POLEMIK mengenai keaslian ijazah mantan Presiden Joko Widodo (Jokowi) yang disebut berasal dari Universitas Gadjah Mada (UGM) telah menjadi sorotan publik dalam beberapa waktu terakhir. Di tengah derasnya perdebatan dan tudingan yang beredar di media sosial, penting untuk kembali melihat persoalan ini dalam bingkai hukum dan keterbukaan informasi publik, bukan sekadar opini atau asumsi.
Sebagai negara demokratis yang menjunjung prinsip transparansi, Indonesia telah menyediakan jalur resmi bagi warga negara untuk memperoleh informasi dari institusi publik. Dalam konteks ini, UGM merupakan Badan Publik sebagaimana dimaksud dalam Undang-Undang Nomor 14 Tahun 2008 tentang Keterbukaan Informasi Publik (UU KIP). Artinya, setiap warga negara memiliki hak untuk mengajukan permohonan informasi kepada UGM melalui Pejabat Pengelola Informasi dan Dokumentasi (PPID) — termasuk informasi mengenai status akademik seseorang yang pernah menjadi mahasiswa di sana.

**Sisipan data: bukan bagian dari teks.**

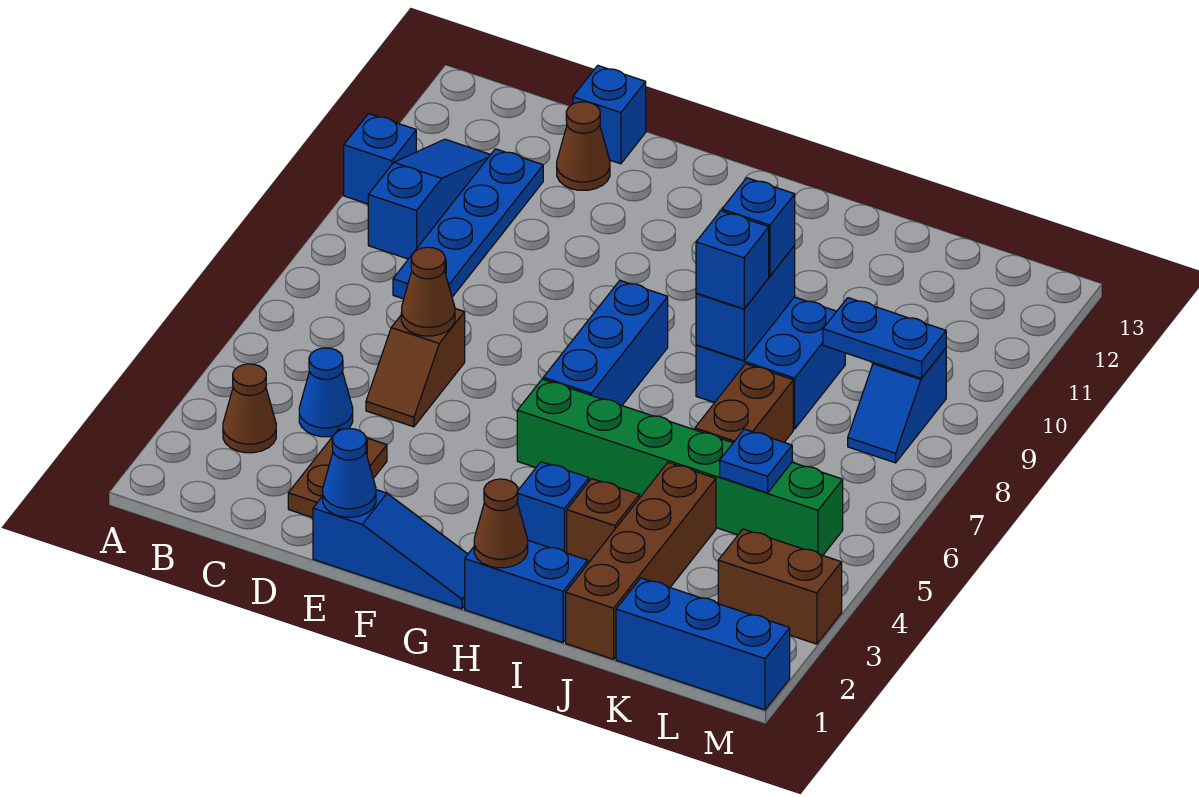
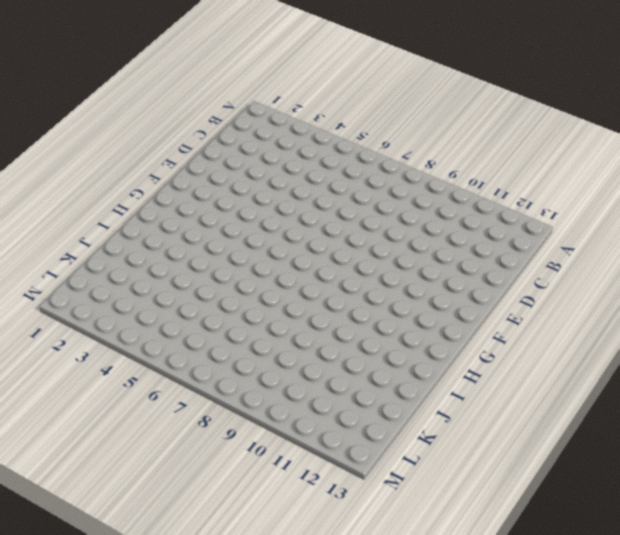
none -> blue brick A10 level 1
none -> brown cone B3 level 1
none -> blue slope B9:B11 level 1 top 9

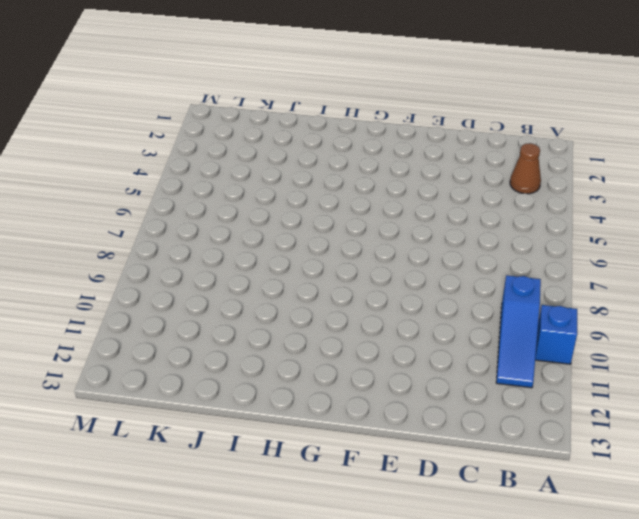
none -> blue cone C4 level 1
none -> blue plate C8:C11 level 1
none -> brown plate D2:D3 level 1

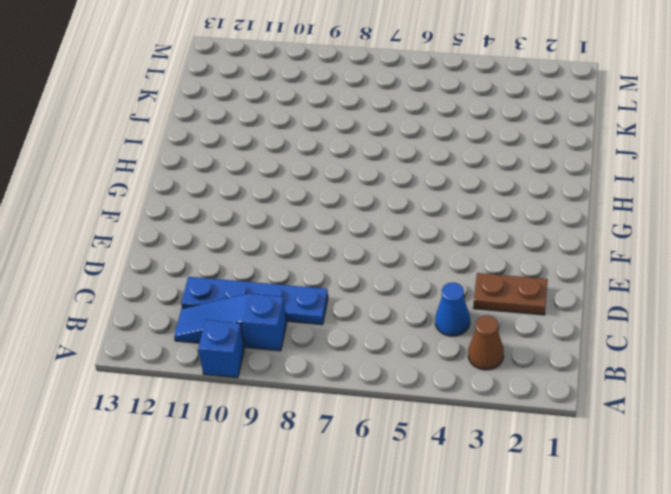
none -> brown slope D5:D6 level 1 top 6
none -> brown cone D12 level 1
none -> blue brick D13 level 1

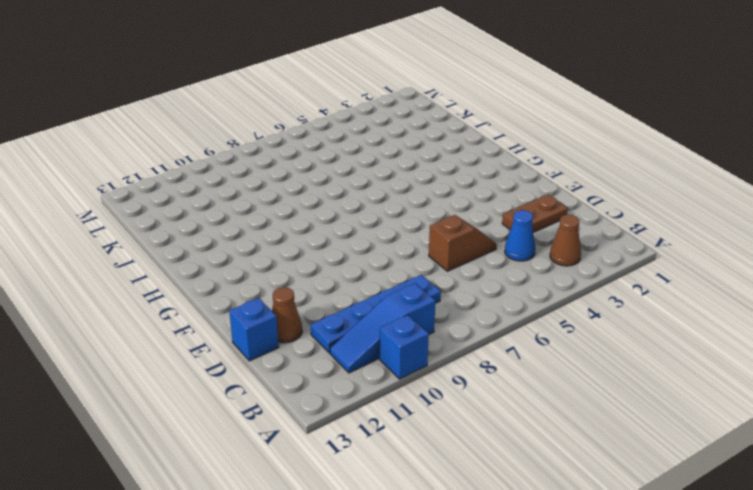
none -> blue slope E1:G1 level 1 top E
none -> green brick G5:L5 level 1
none -> blue brick G6:G8 level 1

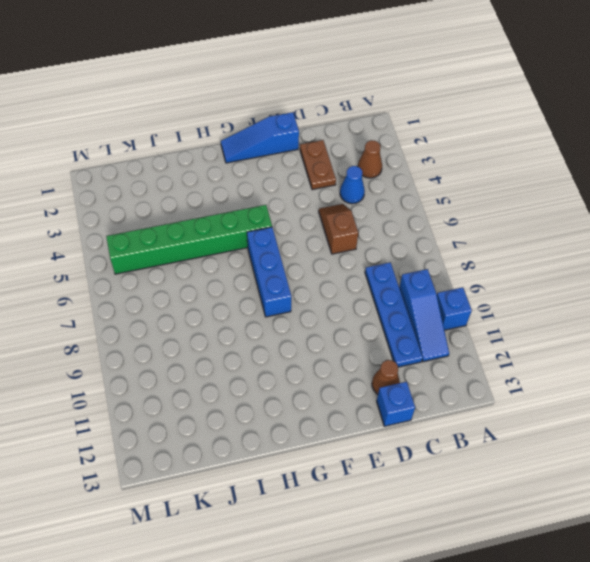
none -> blue brick H1:I1 level 1
none -> blue brick H3 level 1
none -> brown brick I3 level 1

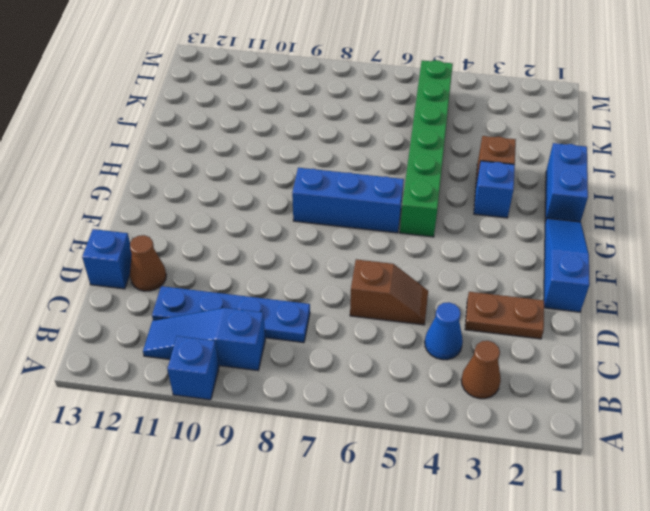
none -> blue brick I8:J9 level 1
none -> brown brick J1:J4 level 1
none -> brown brick J6:J7 level 1

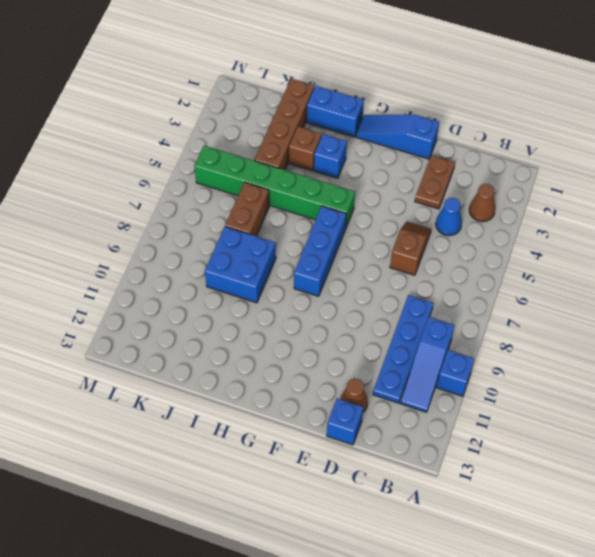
none -> blue brick K1:M1 level 1
none -> brown brick L3:M3 level 1
none -> blue slope L8:L9 level 1 top 9

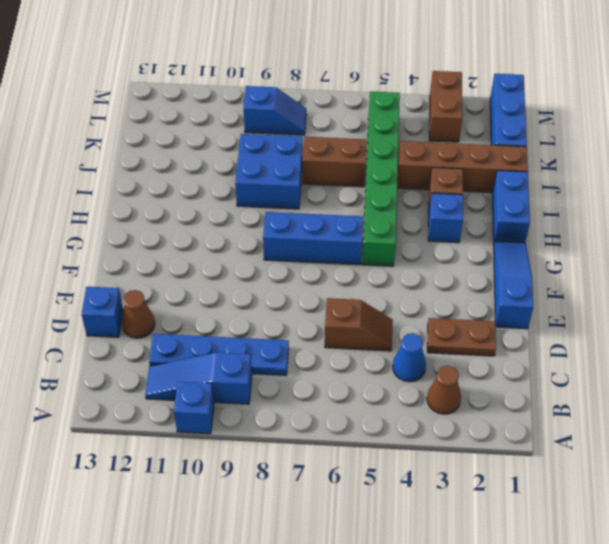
none -> brown cone D6 level 2
none -> blue cone E1 level 2
none -> brown cone H1 level 2

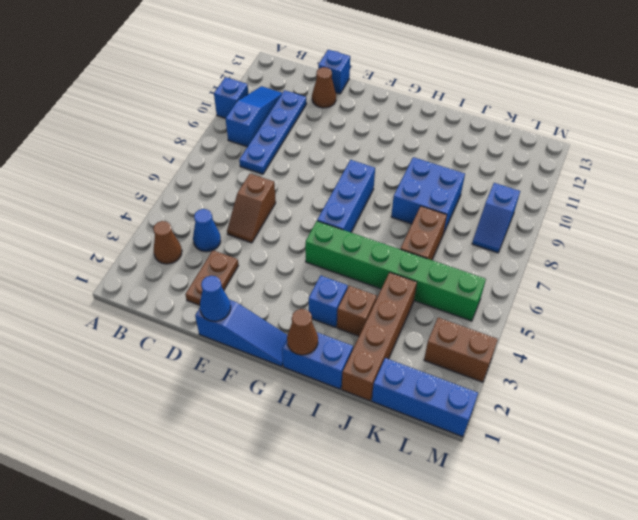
none -> brown cone D6 level 2
none -> blue brick I8:I9 level 2
none -> blue plate K5 level 2

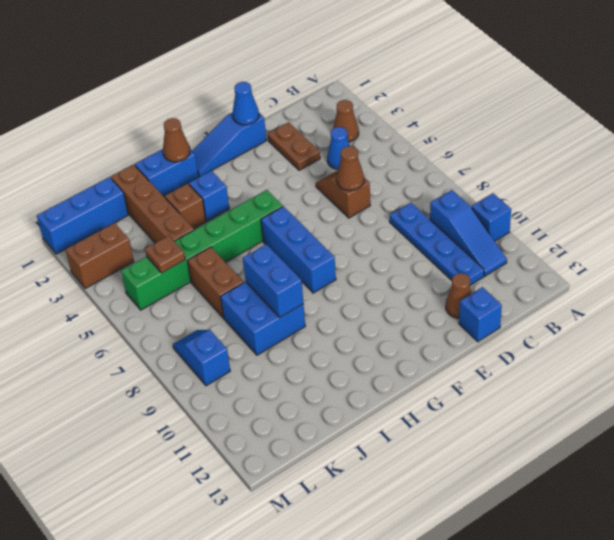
brown plate K5 level 2 -> blue plate K5 level 2
none -> blue plate K9:L9 level 2
none -> blue brick I8 level 3
none -> blue brick I9 level 3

Permohonan informasi ini adalah langkah legal, sah, dan bertanggung jawab untuk memperoleh kejelasan. Tentu, permintaan informasi harus tetap memperhatikan ketentuan mengenai perlindungan data pribadi dan batas-batas informasi yang dikecualikan. Namun, apabila informasi yang diminta memang merupakan informasi publik atau tidak termasuk kategori yang dikecualikan, maka UGM berkewajiban untuk menyediakannya.
Jika dalam prosesnya terjadi hambatan—misalnya, permohonan informasi tidak direspons, ditolak tanpa dasar jelas, atau menimbulkan ketidakpuasan—UU KIP juga memberikan ruang bagi penyelesaian melalui jalur resmi. Sengketa informasi antara pemohon dan Badan Publik dapat dibawa ke Komisi Informasi, lembaga independen yang diberi wewenang menyelesaikan persoalan seperti ini secara adil dan transparan.
Dengan demikian, publik tidak perlu terus terjebak dalam perdebatan tanpa ujung yang didasarkan pada spekulasi. Ada mekanisme hukum yang tersedia dan bisa dimanfaatkan oleh siapa saja yang ingin memperoleh kejelasan atas isu ini. Transparansi harus menjadi panglima, bukan desas-desus.
Polemik ijazah Jokowi bukan hanya soal pribadi, tapi juga cerminan sejauh mana kita menghormati prinsip keterbukaan dan akuntabilitas publik dalam sistem demokrasi. Maka, mari dorong penyelesaian melalui jalur yang benar. Karena dalam demokrasi yang sehat, kebenaran harus ditegakkan berdasarkan data dan prosedur, bukan narasi yang tak berdasar.